Chapter 1: Being who we are

This chapter sets the scene for what is to follow, and briefly talks about the importance of choice and how we are shaped through our relationships with others.

"We want to be acknowledged, to be seen and appreciated for who we are; but if we do not see ourselves, how can others?"


Chapter 2: Where we begin

This chapter takes us through our early childhood, and discusses things such as growing periods, parenting styles, birth order, and our childhood environment in general - all factors that help shape us and our instinctive responses as we make our way through life.

"But, what if the rational choices that we make to direct our lives are subtly influenced by the patterns that have been silently laid down over time? We may think that we are making our own choices, but all we are doing is behaving in response to environmental cues and learned programming."


Chapter 3: The physical body

This chapter talks about the mind-body connection and how our bodies are affected by our mental and emotional state. By paying attention to our body's messages, we are able to understand some of the deeper issues in our lives.

"Disease is what we experience in our body when we are out of alignment with ourselves."


Chapter 4: Being emotionally healthy

This chapter deals with our psychological and emotional well-being. Various issues such as eating problems, addiction, living with an addict, dealing with feelings, self-sabotage, asking for help, and issues around honesty, are covered.

"You are not in this relationship to be a saviour or a counselor, nor should you stay in a relationship that damages you."


Chapter 5: Rituals and cycles

We have abandoned our healthy rituals of the past for unhealthy rituals in the present. We have lost our sense of community and no longer have our 'elders' to turn to for wisdom or advice.

"The most common Western ritual is the worship of materialism. Instead of acknowledging ancient symbols of wisdom, we collect modern symbols of status."


Chapter 6: Love styles and marketing strategies

Find out about the different love styles and relationship marketing strategies. How do you go about finding a mate?

"One partner does the marketing and the other falls for the product. They find a ‘fit’ with one another. People do and say the things that they know others will want to see and hear."


Chapter 7: Getting together

This chapter covers the nature of attraction and the different kinds of 'glue' that bring people together. How do we move away from fantasy and choose a true relationship?
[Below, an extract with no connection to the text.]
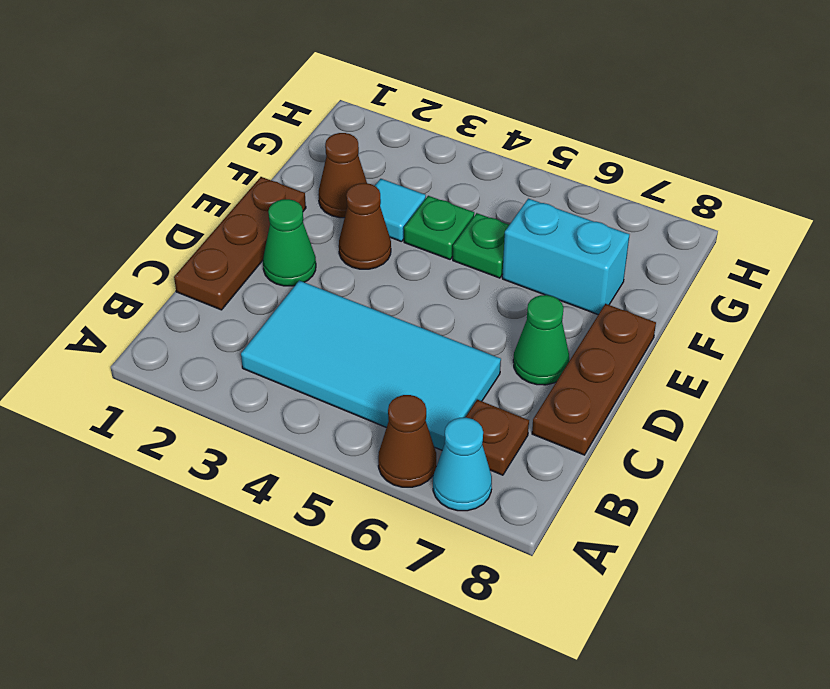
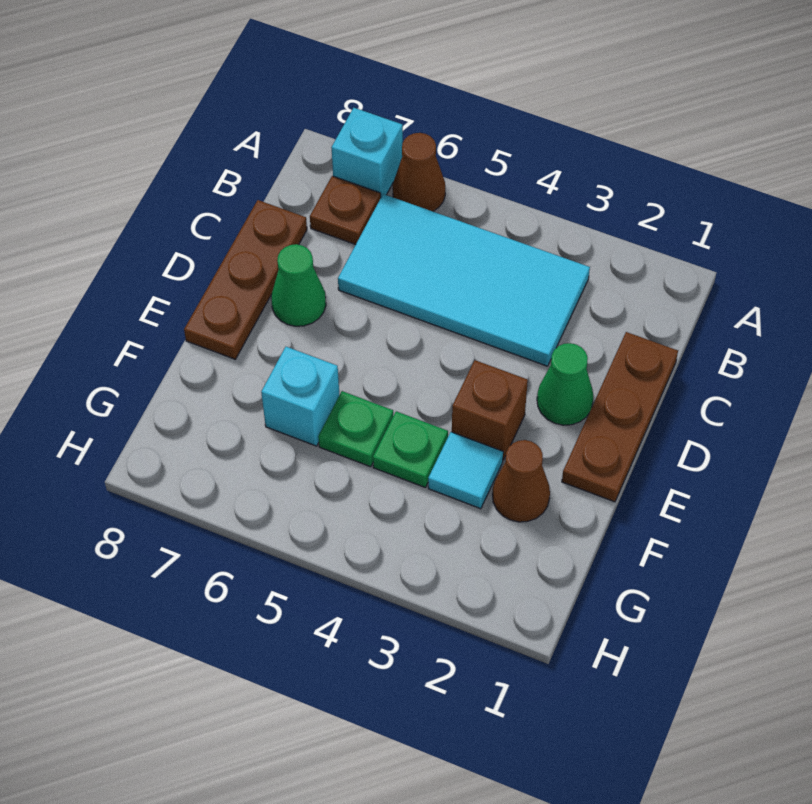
cyan cone A7 level 1 -> cyan brick A7 level 1
brown cone E3 level 1 -> brown brick E3 level 1
cyan brick F6:F7 level 1 -> cyan brick F6 level 1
"When you are truly in alignment with yourself and you feel worthy of giving and receiving love – then you will find the person with whom you could share your life."


Chapter 8: Games and other forms of manipulation

Understand the nature of the different games people play when they meet, as well as negative behaviours. Find out more about projection, communication habits, arguments, blaming, sulking, manipulation and control.

"It would be unnatural to share your life, your space, and your heart with another and not have disagreements. The key is whether the relationship is strengthened or weakened by this, and whether your differing opinions can be reconciled."


Chapter 9: Winners, losers and free spirits

This chapter covers competition, betrayal, jealousy, sixth sense, and sharing resources.

"By its very nature, competition is hostile – to win the competition you need to treat your partner as an opponent, someone to whom you are opposed."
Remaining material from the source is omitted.